Easier to measure a roller out of the chain, from the piece you take off, to seize the chain. I have found that the often mentioned roller diameter of 5/16" (~7.9mm) or sometimes 7.75mm simply isnt true for a 10 speed derailleur chain. Its more like 7.65mm measured with a shop quality digital vernier. At least for Shimano and KMC. That why im curious about the actual roller diameter of the axs road chains.

(electronic derailleurs should have "wheel memory" and the option to change between 11 and 12s or even 10s :-)

DaveS
Posts: 3509
Joined: Fri Mar 24, 2006 1:26 pm

by DaveS

The axs rollers follows the ANSI specification for a #40 chain with a maximum diameter of 5/16 inch or 0.3125 inch. Standard chains are #41 with 0.306 maximum diameter. Most rollers are about .001 inch less than maximum. SRAM has never mentioned this in any literature I've read. The flat top is necessary to allow thinner outer plates. The increased height creates more cross sectional area, so strength isn't lost.

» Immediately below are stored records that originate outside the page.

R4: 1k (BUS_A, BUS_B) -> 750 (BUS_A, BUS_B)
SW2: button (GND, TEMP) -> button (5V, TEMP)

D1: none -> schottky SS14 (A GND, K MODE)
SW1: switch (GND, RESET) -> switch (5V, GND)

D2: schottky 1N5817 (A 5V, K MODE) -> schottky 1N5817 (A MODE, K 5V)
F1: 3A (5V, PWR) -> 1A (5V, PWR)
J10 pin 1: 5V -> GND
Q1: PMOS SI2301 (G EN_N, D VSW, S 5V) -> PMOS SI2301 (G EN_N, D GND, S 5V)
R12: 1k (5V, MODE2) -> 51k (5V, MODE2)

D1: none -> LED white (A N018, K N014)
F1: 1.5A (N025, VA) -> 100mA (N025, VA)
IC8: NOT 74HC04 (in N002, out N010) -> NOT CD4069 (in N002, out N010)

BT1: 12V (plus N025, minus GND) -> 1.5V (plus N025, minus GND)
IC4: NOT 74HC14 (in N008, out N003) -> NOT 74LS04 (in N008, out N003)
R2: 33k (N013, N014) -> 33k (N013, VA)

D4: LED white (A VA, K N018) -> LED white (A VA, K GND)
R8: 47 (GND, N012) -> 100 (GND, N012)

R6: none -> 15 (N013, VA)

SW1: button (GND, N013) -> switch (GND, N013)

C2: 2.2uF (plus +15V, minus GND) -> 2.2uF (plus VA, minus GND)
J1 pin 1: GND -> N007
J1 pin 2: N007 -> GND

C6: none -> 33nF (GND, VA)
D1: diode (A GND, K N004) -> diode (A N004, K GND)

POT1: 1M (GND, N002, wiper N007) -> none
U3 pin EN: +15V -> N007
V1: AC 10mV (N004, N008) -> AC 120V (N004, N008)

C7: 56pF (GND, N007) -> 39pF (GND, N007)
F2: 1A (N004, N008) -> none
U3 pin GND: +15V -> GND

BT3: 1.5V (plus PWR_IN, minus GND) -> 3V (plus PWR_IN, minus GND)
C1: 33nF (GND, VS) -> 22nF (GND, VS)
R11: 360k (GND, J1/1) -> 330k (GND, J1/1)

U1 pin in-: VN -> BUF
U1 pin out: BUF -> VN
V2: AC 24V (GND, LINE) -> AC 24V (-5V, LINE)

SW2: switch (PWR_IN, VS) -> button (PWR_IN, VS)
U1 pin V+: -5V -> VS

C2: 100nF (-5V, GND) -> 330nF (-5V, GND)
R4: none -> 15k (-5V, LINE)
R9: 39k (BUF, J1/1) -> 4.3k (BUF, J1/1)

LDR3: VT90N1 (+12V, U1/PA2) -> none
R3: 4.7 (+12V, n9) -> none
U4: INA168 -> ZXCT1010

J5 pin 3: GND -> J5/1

FWIW, an Ekar chain is even narrower - too narrow to fit on a shimano grx chainring. It might fit over a Campy 12 chainring, but I no longer have one to try. The inner plates are only about 0.073 inch apart.
Last edited by DaveS on Thu Apr 22, 2021 10:10 pm, edited 1 time in total.

talltales
Posts: 185
Joined: Mon Mar 11, 2019 10:43 pm

by talltales

#40. Thanks, but that doesn't answer the question. What is the real, measured diameter? Standard chains are #41, except the only chains with that big rollers are one speed chains, according to my vernier at least?